Giovanni Boccaccio, Famous Women: Flora (Part I)
“Antiquity seems to attest to the fact that Flora was a Roman woman, whose dishonorable business detracted as much from her dignity as fortune favorably increased her reputation.
She was, as everyone asserts, an extremely rich woman, but they differ concerning her acquisition of this wealth. For some say that she consumed all of the flower of her youth and corporeal beauty among the brothels, pimps, and degenerate young men of her day, and that she would defraud, cheat, and swindle this and that stolid man with her sports and flatteries until she had accumulated those ample riches.
Others however, judging a bit more honestly, relate a pleasant and ridiculous story about her, saying that the custodian of a temple of Hercules in Rome was playing with dice with alternate hands, such that he declared the right hand to play for Hercules, the left hand for himself. They say that the wager was that if Hercules were overcome, the custodian would get a dinner and a girlfriend at the temple’s expense, but if Hercules won, then he would have to provide those things to Hercules from his own account. When Hercules won (indeed, he was in the habit of defeating even monsters), they say that they prepared a dinner for him, and purchased the services of the noble prostitute Flora. When Flora was sleeping in the temple, she had a dream that she slept with Hercules and that he told her that she would receive her fee for the sex from the person whom she encountered when leaving the temple in the morning. Exiting the temple, she then ran into Fanitius, a rich youth, who loved her and took her as a wife. After living with him for a long time, she was left as his heir upon his death, and thus she became rich.
Indeed, there are those who say that this was not Flora, but rather Acca Larentia, who had either nursed Romulus and Remus, or nursed them later. To be sure, I don’t care about this discrepancy, as long as we understand that Flora was a prostitute and rich.”
Floram romanam fuisse mulierem testari videtur antiquitas: cui quantum decoris ignominiosus questus subtraxit, tantum fame fortuna fautrix ausit.
Hec autem, ut omnes asserunt, ditissima fuit mulier. sed de questu divitiarum discrepant. Nam alii dicunt hanc omnem iuventutis sue ac formositatis corporee florem, inter fornices et lenones scelestosque iuvenes, meretricio publico consumpsisse; et nunc hos, nunc illos stolidos lasciviis blanditiisque — ut talium moris est — substantiarum denudans et undique corradens et excerpens, in eas tam amplissimas devenisse divitias.

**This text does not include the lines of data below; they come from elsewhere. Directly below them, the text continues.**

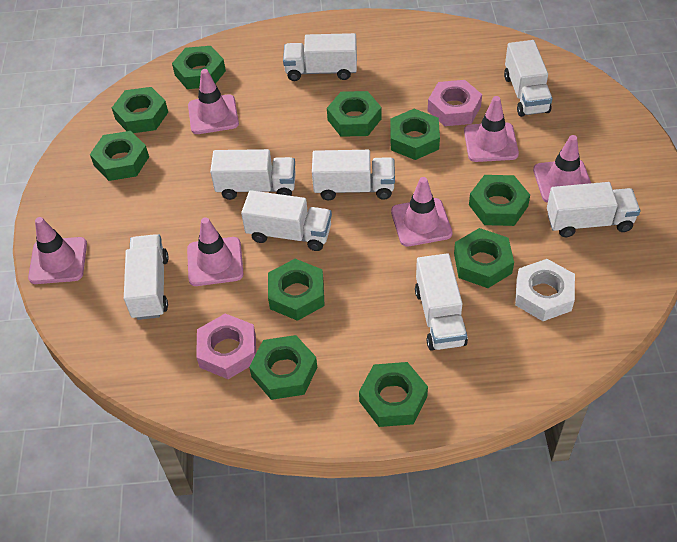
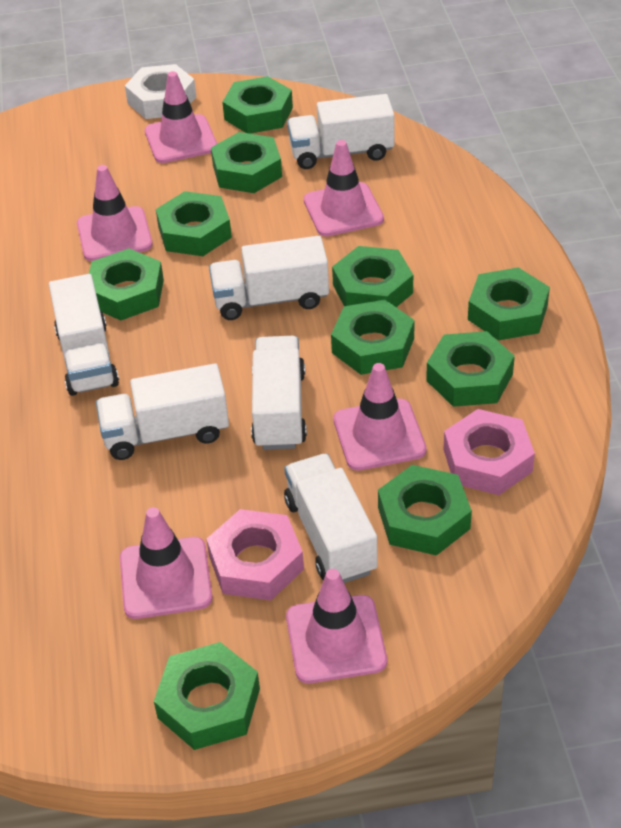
white truck: 8 -> 6

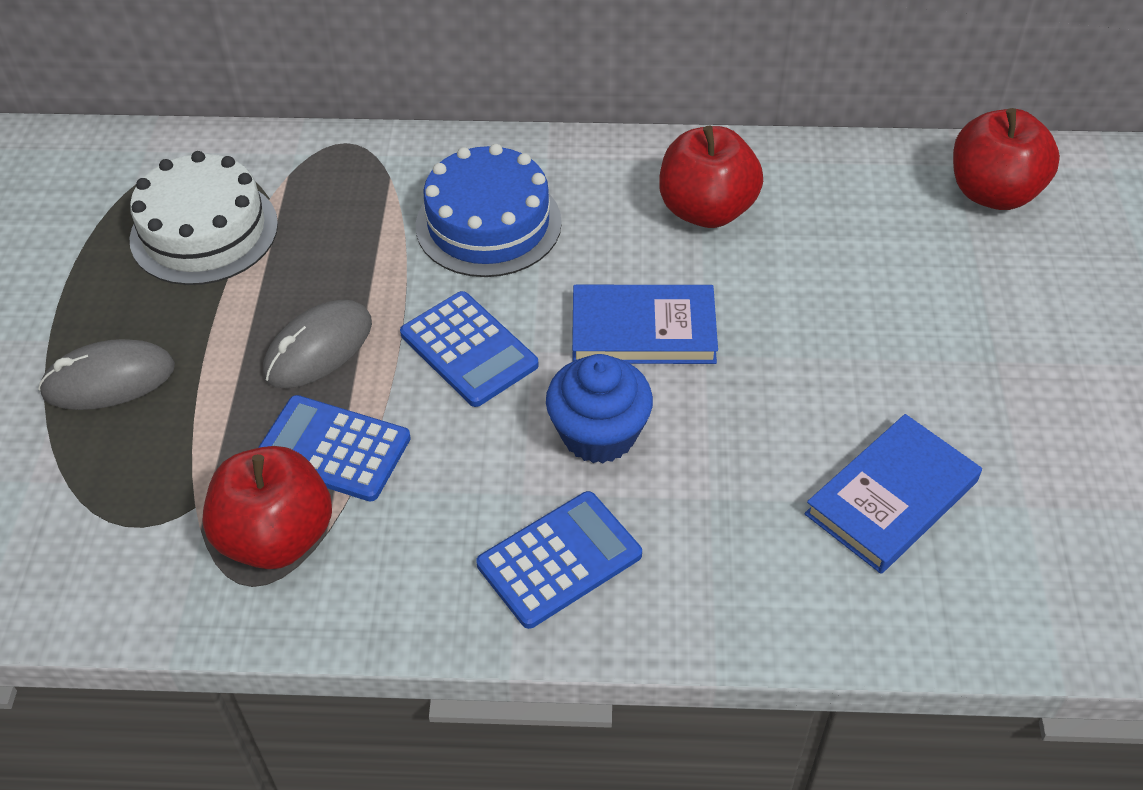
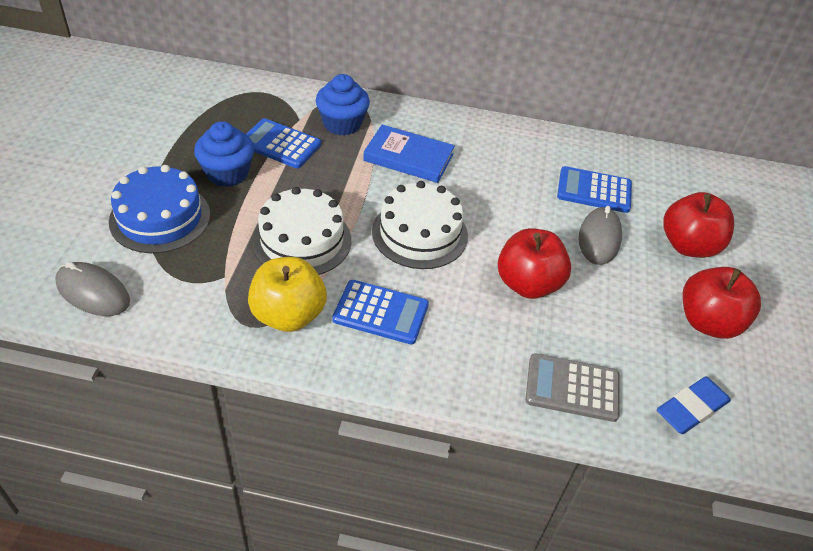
blue book: 2 -> 1
blue cupcake: 1 -> 2
blue eraser: 0 -> 1
grey calculator: 0 -> 1
white cake: 1 -> 2
yellow apple: 0 -> 1

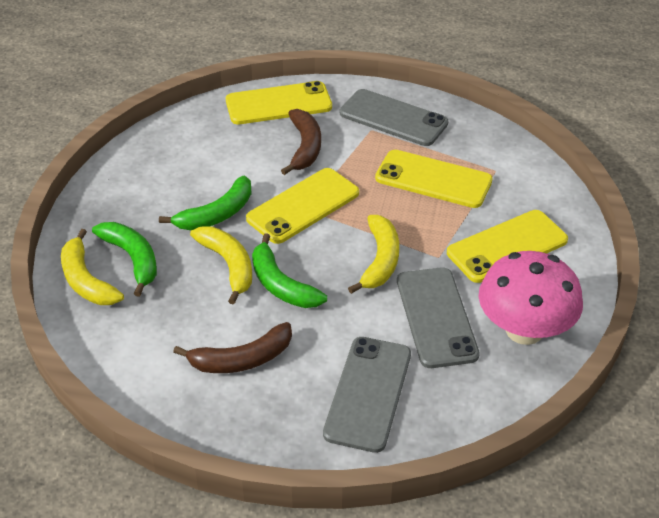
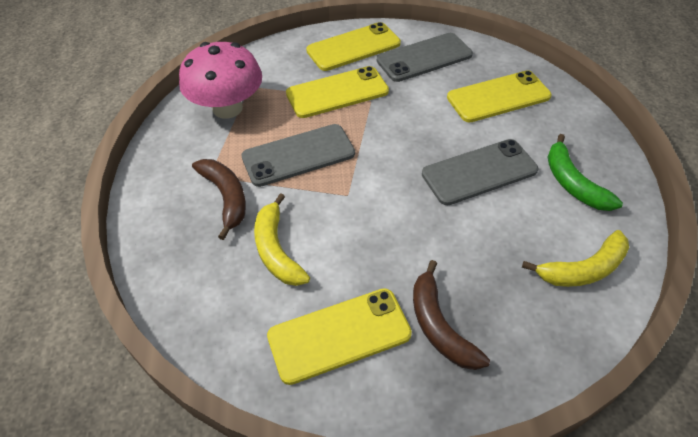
green banana: 3 -> 1
yellow banana: 3 -> 2

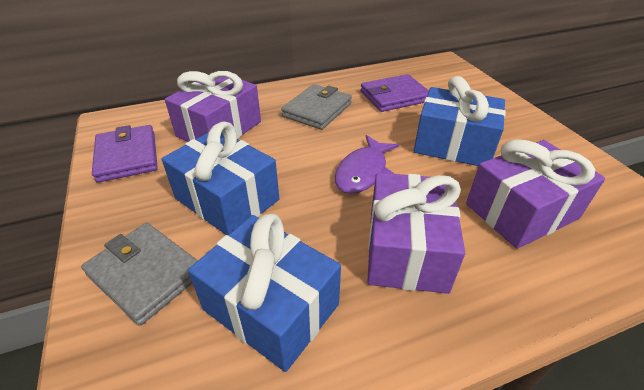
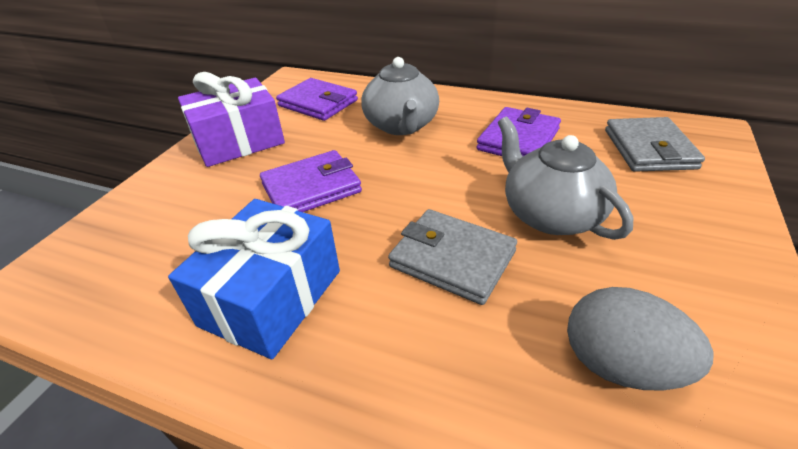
blue gift: 3 -> 1
grey egg: 0 -> 1
grey teapot: 0 -> 2
purple fish: 1 -> 0
purple gift: 3 -> 1
purple wallet: 2 -> 3

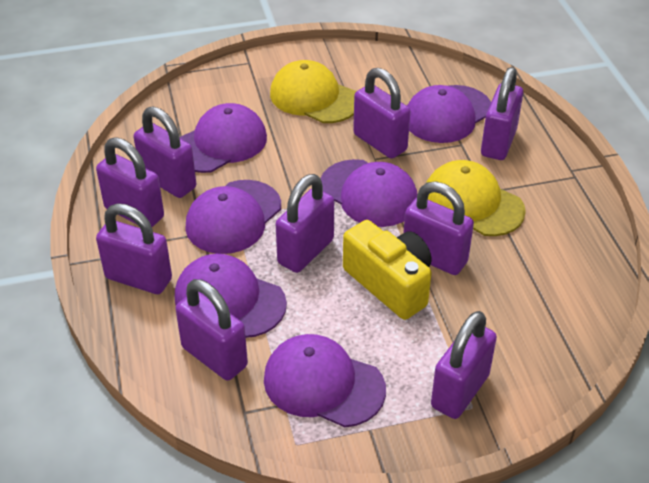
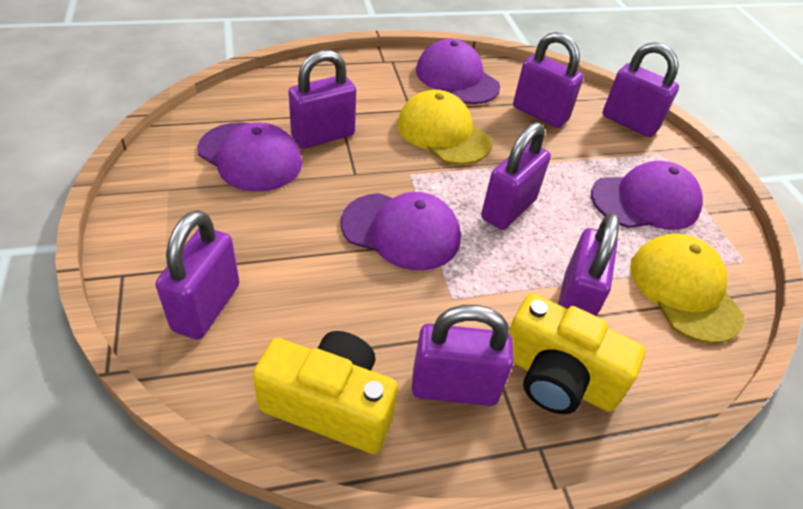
purple cap: 6 -> 4
purple padlock: 9 -> 7
yellow camera: 1 -> 2

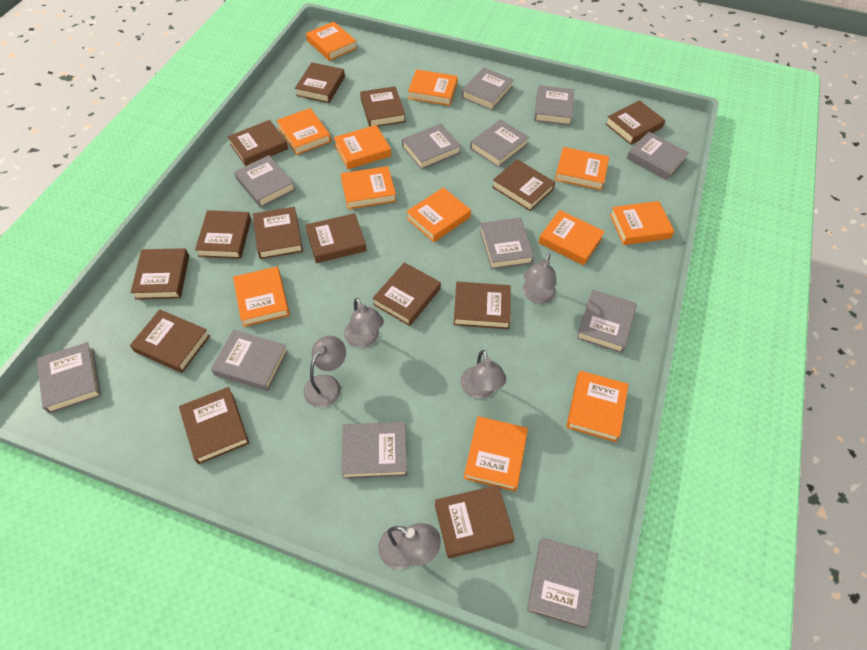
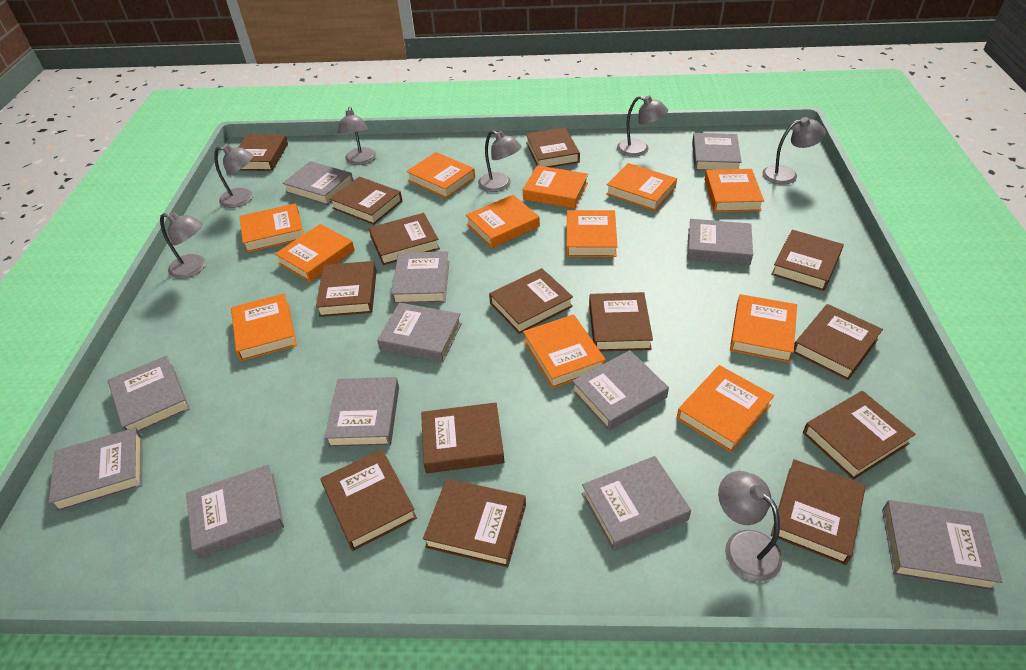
grey lamp: 5 -> 7

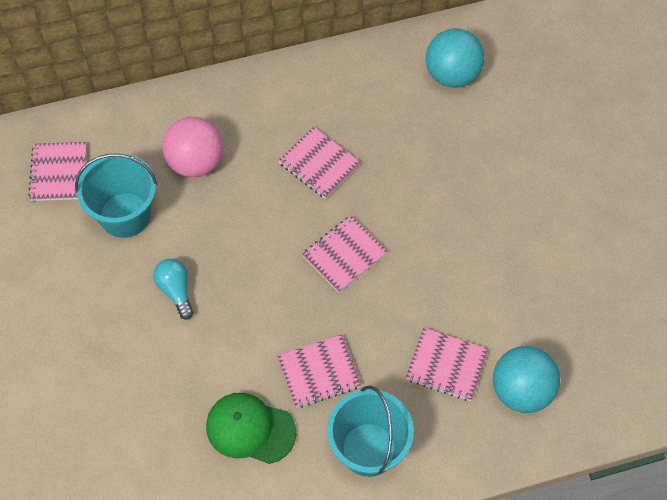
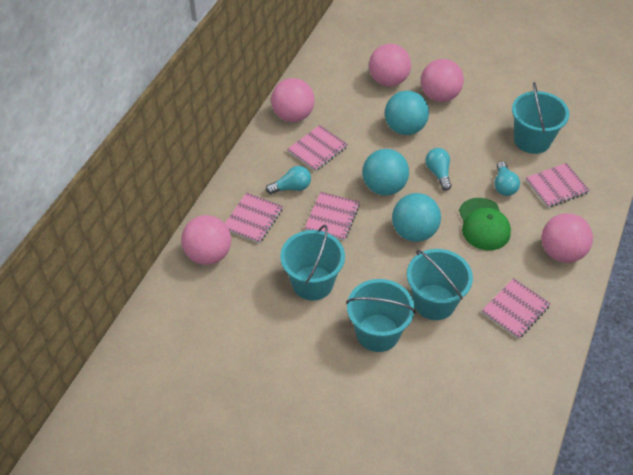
pink ball: 1 -> 5
turquoise ball: 2 -> 3
turquoise bucket: 2 -> 4
turquoise light bulb: 1 -> 3

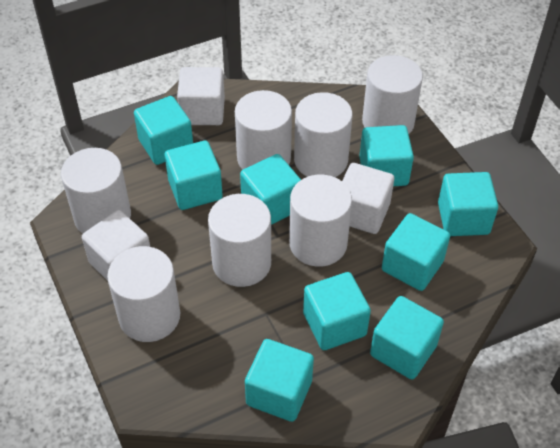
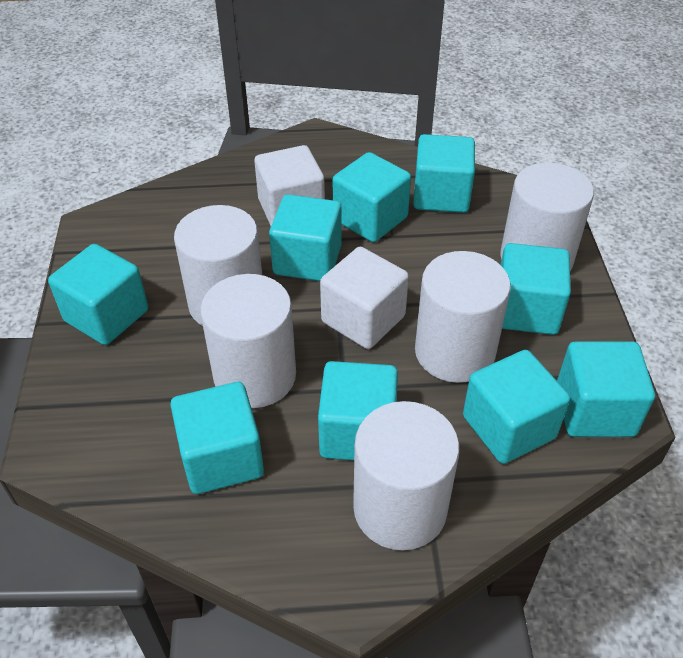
white cube: 3 -> 2
white cylinder: 7 -> 5

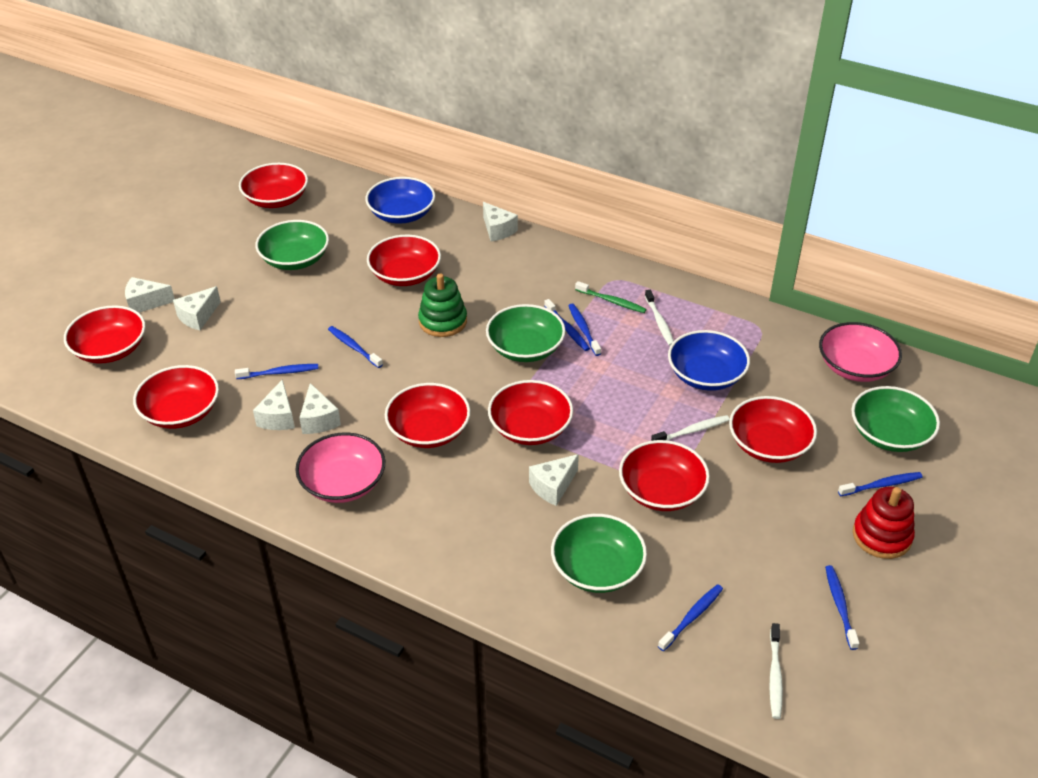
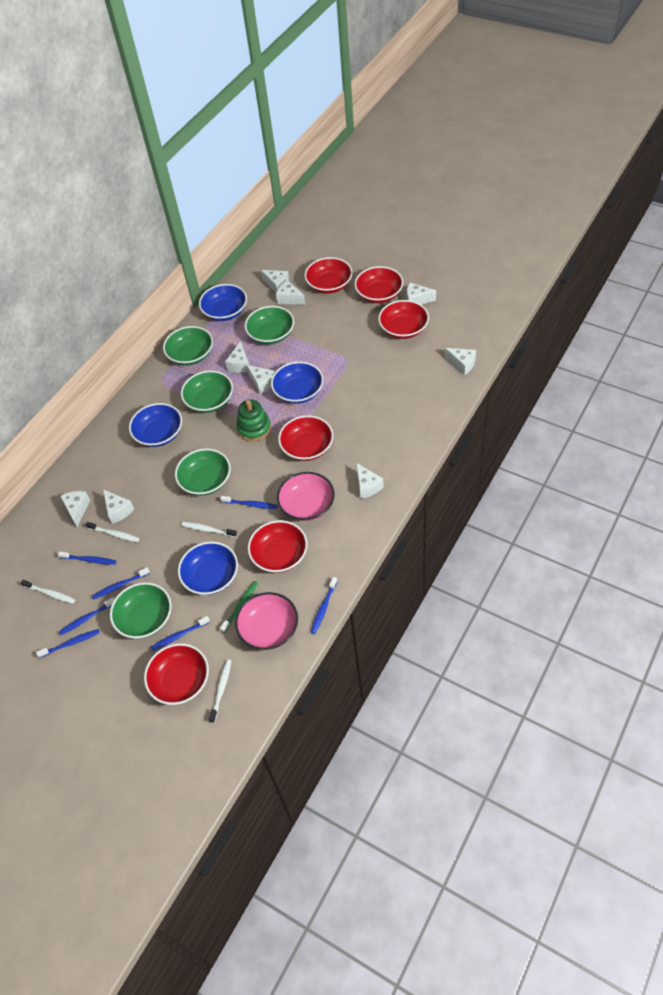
blue bowl: 2 -> 4
green bowl: 4 -> 5
red bowl: 8 -> 6
red stacking toy: 1 -> 0
white cheese: 6 -> 9
white toothbrush: 3 -> 4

Alii vero, honestius arbitrati, lepidam et ridiculam ex ea referunt hystoriam, asserentes Rome edituum Herculis ociosum tesseris ludum inchoasse manibus alternis, quarum cum Herculi dextram statuisset, et sinistram sibi, dicunt fecisse periculum ut, si vinceretur Hercules, ipse sibi de stipe templi cenam et amicam pararet; si vero Hercules victor evaderet, tune illi de pecunia propria illud idem facturum se dixit. Verum cum vicisset Hercules, monstra etiam solitus superare, ei cenam et nobilem meretricem Floram preparasse confirmant. Cui dormienti in templo visum aiunt cum Hercule concubuisse eique ab eodem dictum se suscepturam mercedem concubitus ab eo quem, primo mane, templum exiens, inveniret. Que cum Fanitio, ditissimo iuveni, templum exiens occurrisset, ab eo amata atque deducta est; et, cum secum fuisset diu, ab eodem moriente heres relicta; et sic ditata.
Verum sunt qui dicant hanc non Floram, sed Accam Laurentiam fuisse, que Romulum Remumque seu nutriverat, seu nutrivit postea. Sane huius discordantie ego non curo, dum modo constet Floram meretricem et divitem extitisse.